Les perles sont confectionnées à partir de diverses matières minérales, organiques et plastiques. Elles revêtent de formes différentes et de couleurs variées. De nos jours, par manque de matières premières, la plupart des perles trouvées sur les marchés sont en plastique. Elles comportent un trou d’enfilage. Contrairement aux perles occidentales lesquelles sont classées selon leurs motifs et leurs origines, celles que les Malgaches utilisent, ils les attribuent des noms significatifs qui rappellent les objectifs souhaités. La plupart de ces noms se formulent sous une forme d’incantation, de prière et de vœu. Ils expriment, selon Jean Chevalier :
« La sublimation des instincts, la spiritualisation de la matière, la transfiguration des éléments et l’immortalité. » .
La population sihanaka
Certes, le thème de ce travail est la perle mais, puisqu’il est entrepris dans le cadre de l’anthropologie qui valorise l’étude de l’homme dans sa totalité, nous sommes obligée de consacrer un chapitre pour décrire les Sihanaka qui constituent la population de recherche. Ce chapitre est seulement le fruit d’une observation directe. C’est seulement après que nous analyserons, à travers les assemblages de perles, la « pensée sihanaka ».
Situation géographique
Les Sihanaka se répartissent aux alentours de la dépression lacustre de l’Alaotra comprise entre le 17e et le 18e degré de latitude Sud, le 48e et le 49e degré de longitude Est . Traditionnellement, le territoire est limité au Nord par la colline d’Ampatakamaroreny, au Sud par celle d’Anjiro, à l’Ouest par celle de Vohibato et à l’Est par celle de Manañamontana. Cette limitation géographique est toujours mentionnée pendant l’invocation sacrée ou joro, pour délimiter les différentes puissances cosmiques . Cependant, cette démarcation ne coïncide pas avec les limites administratives actuelles de la région Alaotra-Mangoro.
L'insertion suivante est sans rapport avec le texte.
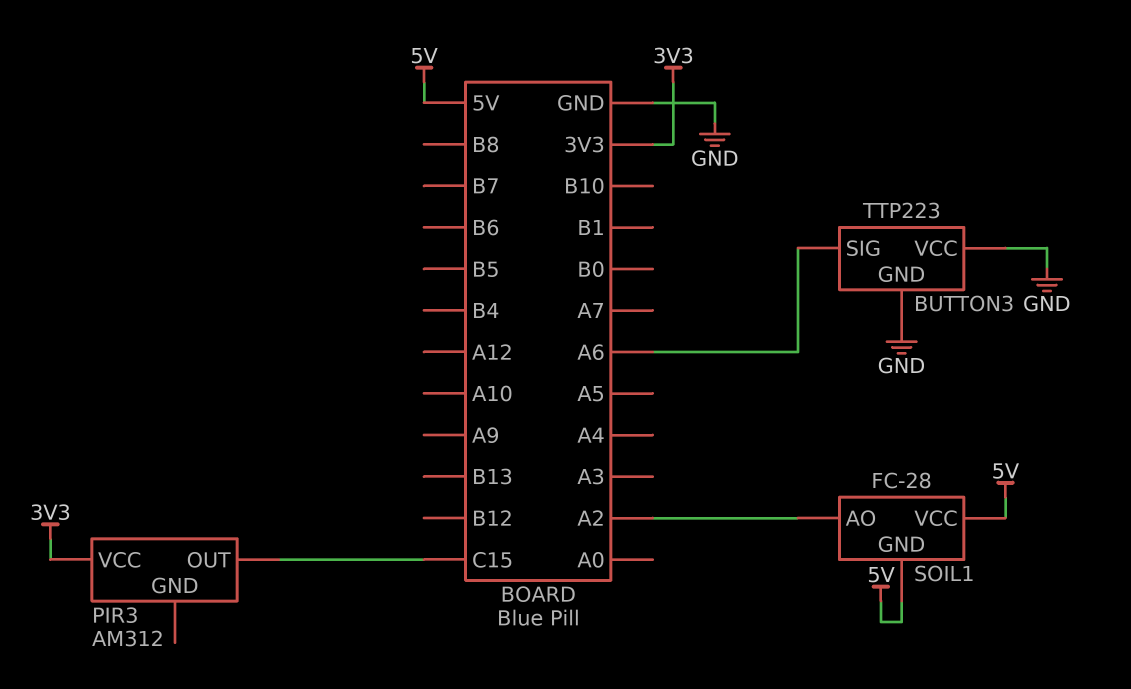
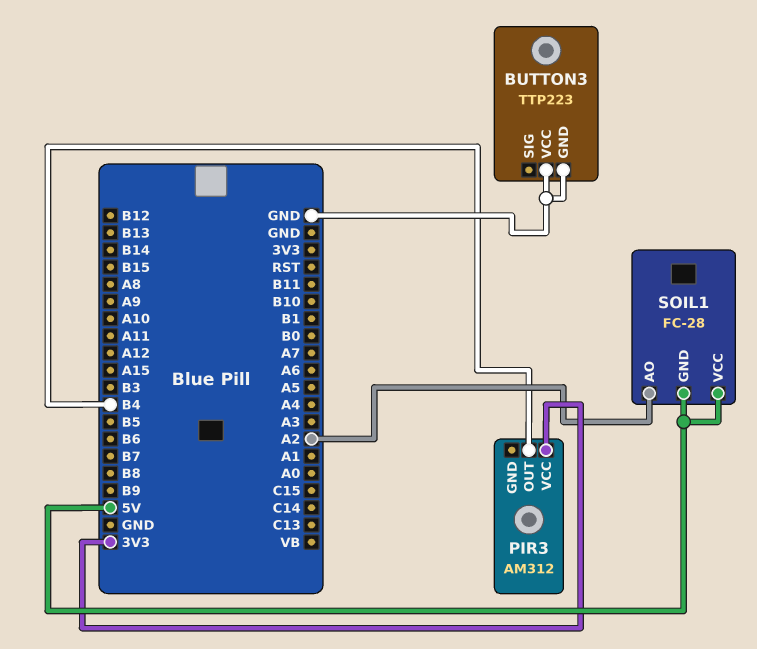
BUTTON3 pin SIG: A6 -> none
PIR3 pin OUT: C15 -> B4

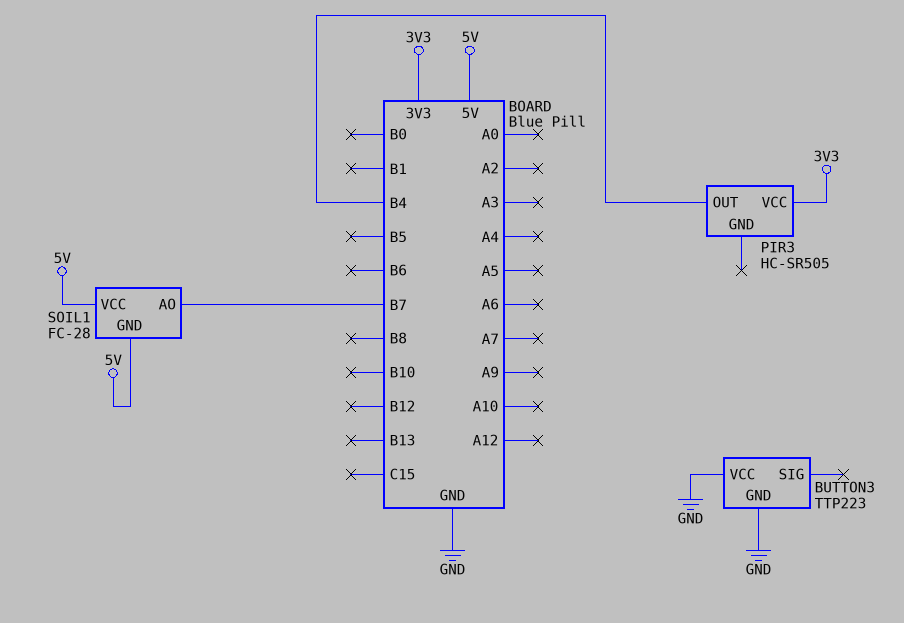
PIR3: AM312 -> HC-SR505
SOIL1 pin AO: A2 -> B7

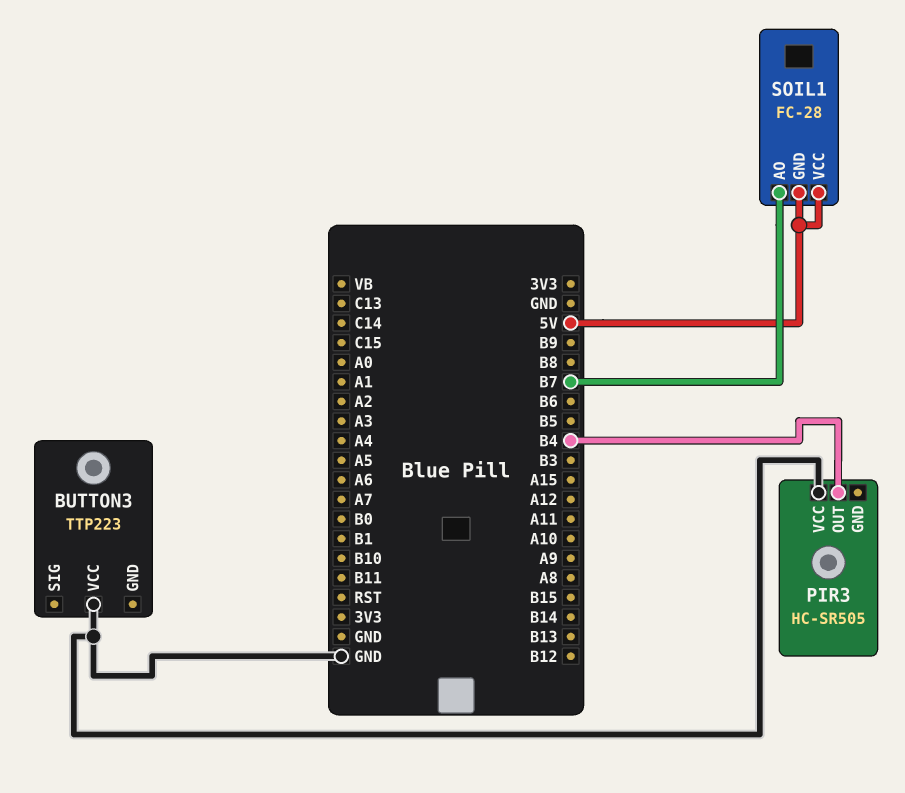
BUTTON3 pin GND: GND -> none
PIR3 pin VCC: 3V3 -> GND

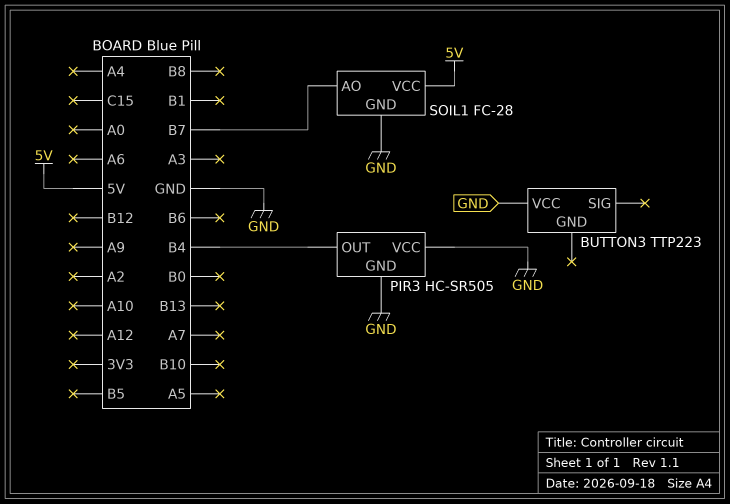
PIR3 pin GND: none -> GND
SOIL1 pin GND: 5V -> GND

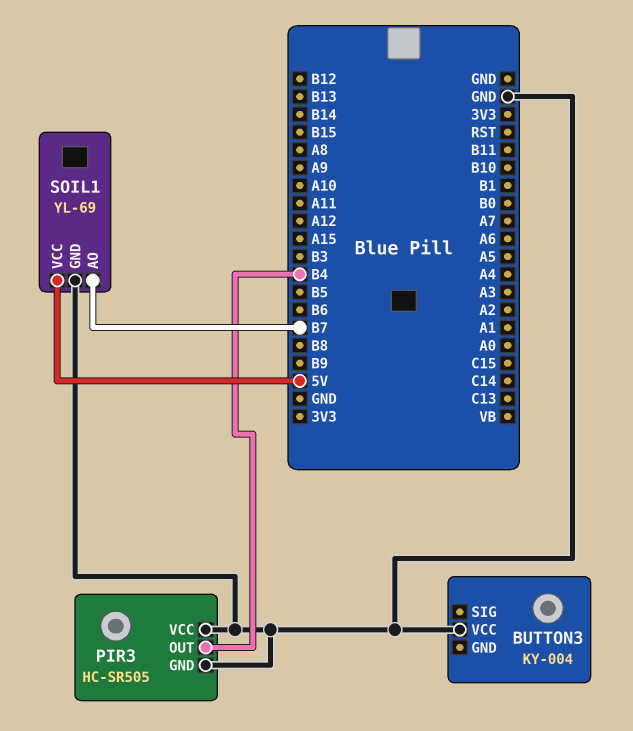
BUTTON3: TTP223 -> KY-004
SOIL1: FC-28 -> YL-69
La région sihanaka est célèbre par ses rizières qui s’étendent à perte de vue et ses montagnes latéritiques rongées par l’érosion. Les villages situés autour du lac tels que Ambatondrazaka, Amparafaravola, Amboavory et Imerimandroso sont reliés par la route nationale 3 A, une route qui fait le tour du lac. Elle est bitumée dans la partie Ouest, d’Ambatondrazaka jusqu’à Vohitraivo, un village transit avant Andilamena qui est très célèbre pour ses gisements de rubis. Cependant, les villages de la partie orientale sont reliés par une route de terre battue presque impraticable pendant la saison des pluies.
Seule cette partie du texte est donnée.